Habbibu Wed 03-Oct-07 10:26:19

Oremstango - my daughter slept 10-7 till 6 months, and then went bonkers. We were shell-shocked, and could NOT work out what to do for ages. We eventually agreed on a very gradual gentle sleep training - firstly rolling from side to side in cot, then shh/patting, then shh/hand on, then shh at side of cot, then shh outside room. We agreed that we were ok if this took weeks, as we really did not want to do CC. She's surprised us by dropping off really well now at bedtime, with no assistance from us, other than a nice bedtime routine. She's still waking up from teeth/cold etc, but is much easier to settle with shh/pat (which now feels like quite a big intervention). This has made us all really happy, but it was a longish term thing - took maybe 6 weeks or more? I think in hindsight we could have moved from one phase to the next more quickly, but we were terrified of jinxing it! Good luck

EBenes Thu 04-Oct-07 22:54:22

My dd is 10 months and waking 3 times a night, final waking up time 6am.

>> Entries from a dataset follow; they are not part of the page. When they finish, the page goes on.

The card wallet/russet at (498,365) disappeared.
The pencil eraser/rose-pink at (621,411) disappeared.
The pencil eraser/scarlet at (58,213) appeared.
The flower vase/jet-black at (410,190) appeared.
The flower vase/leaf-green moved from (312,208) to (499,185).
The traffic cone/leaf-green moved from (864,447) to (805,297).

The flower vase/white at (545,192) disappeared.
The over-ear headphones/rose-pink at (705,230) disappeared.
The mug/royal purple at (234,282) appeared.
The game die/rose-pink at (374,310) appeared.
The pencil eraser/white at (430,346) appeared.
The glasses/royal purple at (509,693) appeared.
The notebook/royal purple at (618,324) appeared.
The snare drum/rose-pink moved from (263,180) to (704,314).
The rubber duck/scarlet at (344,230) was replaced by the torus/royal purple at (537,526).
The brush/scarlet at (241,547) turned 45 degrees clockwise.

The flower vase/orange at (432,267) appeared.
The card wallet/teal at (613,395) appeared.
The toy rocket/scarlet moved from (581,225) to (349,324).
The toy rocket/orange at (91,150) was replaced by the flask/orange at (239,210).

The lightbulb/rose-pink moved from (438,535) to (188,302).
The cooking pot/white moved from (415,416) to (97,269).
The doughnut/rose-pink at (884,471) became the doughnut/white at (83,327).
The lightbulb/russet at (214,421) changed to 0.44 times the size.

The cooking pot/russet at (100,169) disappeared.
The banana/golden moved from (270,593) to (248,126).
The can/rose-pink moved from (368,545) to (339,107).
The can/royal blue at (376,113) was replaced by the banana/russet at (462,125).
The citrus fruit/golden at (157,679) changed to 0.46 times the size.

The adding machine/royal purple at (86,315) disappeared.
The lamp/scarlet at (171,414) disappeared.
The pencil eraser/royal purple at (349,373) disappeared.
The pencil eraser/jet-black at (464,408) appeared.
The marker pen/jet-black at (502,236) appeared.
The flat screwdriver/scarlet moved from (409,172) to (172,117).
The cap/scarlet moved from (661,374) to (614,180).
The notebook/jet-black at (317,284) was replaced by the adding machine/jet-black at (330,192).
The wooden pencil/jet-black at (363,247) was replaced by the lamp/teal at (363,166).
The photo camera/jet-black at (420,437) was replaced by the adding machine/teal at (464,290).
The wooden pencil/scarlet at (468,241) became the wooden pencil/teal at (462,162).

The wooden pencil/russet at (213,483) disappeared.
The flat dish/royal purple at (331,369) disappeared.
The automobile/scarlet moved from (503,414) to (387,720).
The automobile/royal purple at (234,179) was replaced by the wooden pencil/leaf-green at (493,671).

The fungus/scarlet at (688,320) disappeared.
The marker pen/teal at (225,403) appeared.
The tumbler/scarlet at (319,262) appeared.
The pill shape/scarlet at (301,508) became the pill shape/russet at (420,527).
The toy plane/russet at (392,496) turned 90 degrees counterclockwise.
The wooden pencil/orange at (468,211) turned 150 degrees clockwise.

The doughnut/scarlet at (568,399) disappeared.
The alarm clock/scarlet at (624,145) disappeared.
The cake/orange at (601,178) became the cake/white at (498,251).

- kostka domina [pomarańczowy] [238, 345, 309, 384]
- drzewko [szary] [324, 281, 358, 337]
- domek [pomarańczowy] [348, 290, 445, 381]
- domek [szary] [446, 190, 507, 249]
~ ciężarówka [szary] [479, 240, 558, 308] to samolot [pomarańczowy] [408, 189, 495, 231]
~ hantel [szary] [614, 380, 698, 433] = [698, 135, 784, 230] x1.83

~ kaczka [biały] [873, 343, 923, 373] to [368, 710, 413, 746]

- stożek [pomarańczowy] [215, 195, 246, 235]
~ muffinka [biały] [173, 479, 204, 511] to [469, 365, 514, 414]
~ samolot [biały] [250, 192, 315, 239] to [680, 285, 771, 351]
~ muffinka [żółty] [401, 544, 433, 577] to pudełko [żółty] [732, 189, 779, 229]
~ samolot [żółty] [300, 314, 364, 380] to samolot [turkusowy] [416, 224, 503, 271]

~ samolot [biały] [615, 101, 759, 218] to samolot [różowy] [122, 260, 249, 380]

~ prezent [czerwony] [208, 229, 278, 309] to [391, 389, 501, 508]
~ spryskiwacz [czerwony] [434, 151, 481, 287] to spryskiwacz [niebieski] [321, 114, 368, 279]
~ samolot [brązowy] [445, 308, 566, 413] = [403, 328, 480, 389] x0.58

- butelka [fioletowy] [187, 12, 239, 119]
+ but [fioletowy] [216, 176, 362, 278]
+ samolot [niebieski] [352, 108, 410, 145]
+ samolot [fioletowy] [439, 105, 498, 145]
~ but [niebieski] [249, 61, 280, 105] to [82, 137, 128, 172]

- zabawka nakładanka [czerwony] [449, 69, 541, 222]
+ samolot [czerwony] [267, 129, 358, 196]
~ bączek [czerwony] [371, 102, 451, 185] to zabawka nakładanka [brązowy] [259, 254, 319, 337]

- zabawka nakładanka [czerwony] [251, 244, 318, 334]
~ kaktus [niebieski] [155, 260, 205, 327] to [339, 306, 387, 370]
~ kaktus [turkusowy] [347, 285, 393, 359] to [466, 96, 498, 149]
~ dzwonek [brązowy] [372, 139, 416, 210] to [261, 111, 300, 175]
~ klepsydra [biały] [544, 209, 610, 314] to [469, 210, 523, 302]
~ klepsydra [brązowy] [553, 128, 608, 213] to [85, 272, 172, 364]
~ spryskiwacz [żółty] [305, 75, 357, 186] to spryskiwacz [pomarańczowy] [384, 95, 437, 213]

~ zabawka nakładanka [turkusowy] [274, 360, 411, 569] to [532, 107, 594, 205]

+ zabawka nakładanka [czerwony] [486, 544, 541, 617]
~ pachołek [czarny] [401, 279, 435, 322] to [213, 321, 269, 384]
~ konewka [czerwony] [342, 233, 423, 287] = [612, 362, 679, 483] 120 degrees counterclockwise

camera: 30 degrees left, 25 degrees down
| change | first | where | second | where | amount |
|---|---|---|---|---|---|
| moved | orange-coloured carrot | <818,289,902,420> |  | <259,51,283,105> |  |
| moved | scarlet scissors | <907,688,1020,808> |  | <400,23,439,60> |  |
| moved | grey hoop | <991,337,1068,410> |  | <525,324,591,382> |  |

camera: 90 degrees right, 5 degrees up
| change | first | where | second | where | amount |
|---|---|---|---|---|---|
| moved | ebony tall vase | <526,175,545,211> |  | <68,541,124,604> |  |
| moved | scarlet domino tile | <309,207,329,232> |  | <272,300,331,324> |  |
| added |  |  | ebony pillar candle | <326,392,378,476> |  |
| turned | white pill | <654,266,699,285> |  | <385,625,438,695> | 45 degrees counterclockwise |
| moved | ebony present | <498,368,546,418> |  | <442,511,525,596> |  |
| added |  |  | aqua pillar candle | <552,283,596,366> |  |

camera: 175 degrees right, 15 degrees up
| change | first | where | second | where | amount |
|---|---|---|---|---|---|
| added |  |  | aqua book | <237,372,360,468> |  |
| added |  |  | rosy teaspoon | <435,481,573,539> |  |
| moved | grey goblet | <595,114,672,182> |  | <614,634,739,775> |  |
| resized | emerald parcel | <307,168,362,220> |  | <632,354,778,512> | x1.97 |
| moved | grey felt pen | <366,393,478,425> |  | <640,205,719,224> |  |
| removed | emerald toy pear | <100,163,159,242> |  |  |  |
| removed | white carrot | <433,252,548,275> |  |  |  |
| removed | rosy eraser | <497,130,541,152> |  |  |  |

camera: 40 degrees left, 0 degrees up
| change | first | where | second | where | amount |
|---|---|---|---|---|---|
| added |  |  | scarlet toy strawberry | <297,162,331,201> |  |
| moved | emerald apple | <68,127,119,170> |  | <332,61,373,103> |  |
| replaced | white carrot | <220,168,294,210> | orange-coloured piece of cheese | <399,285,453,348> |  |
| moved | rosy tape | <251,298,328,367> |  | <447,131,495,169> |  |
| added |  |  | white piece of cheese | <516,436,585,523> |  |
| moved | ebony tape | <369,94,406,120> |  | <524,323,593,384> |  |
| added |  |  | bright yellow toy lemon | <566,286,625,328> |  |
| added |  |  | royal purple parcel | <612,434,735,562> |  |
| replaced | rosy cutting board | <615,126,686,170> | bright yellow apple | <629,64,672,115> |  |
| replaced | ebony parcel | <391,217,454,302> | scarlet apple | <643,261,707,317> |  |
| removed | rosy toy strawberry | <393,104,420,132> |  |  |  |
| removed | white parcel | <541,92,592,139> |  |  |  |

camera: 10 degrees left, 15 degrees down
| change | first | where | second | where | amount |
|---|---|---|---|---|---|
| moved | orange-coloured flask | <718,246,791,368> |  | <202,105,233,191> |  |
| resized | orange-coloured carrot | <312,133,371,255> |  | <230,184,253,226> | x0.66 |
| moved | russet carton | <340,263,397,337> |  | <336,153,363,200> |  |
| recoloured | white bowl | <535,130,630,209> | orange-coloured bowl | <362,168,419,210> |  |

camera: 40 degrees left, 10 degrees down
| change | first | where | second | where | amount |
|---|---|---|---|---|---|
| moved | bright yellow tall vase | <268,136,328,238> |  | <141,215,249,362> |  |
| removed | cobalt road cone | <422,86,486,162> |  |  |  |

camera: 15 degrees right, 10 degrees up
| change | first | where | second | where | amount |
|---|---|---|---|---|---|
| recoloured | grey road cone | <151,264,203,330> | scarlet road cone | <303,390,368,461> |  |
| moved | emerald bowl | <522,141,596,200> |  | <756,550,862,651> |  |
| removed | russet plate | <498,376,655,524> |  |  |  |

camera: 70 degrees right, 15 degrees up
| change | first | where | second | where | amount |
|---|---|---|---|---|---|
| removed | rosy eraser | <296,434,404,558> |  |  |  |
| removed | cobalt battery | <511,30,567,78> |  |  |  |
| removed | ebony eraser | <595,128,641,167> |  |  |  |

I don't do any night feeds and have tried the No Cry advice, but she is just a bad sleeper, I think - or not a good sleeper, because I think it is quite common. My mum always told me me and my brother were great sleepers and I grew to believe that it was something you were entirely in control of, how well your baby sleeps, but now I don't think that any more. I sort of think it's just luck - (although I obviously would say that.)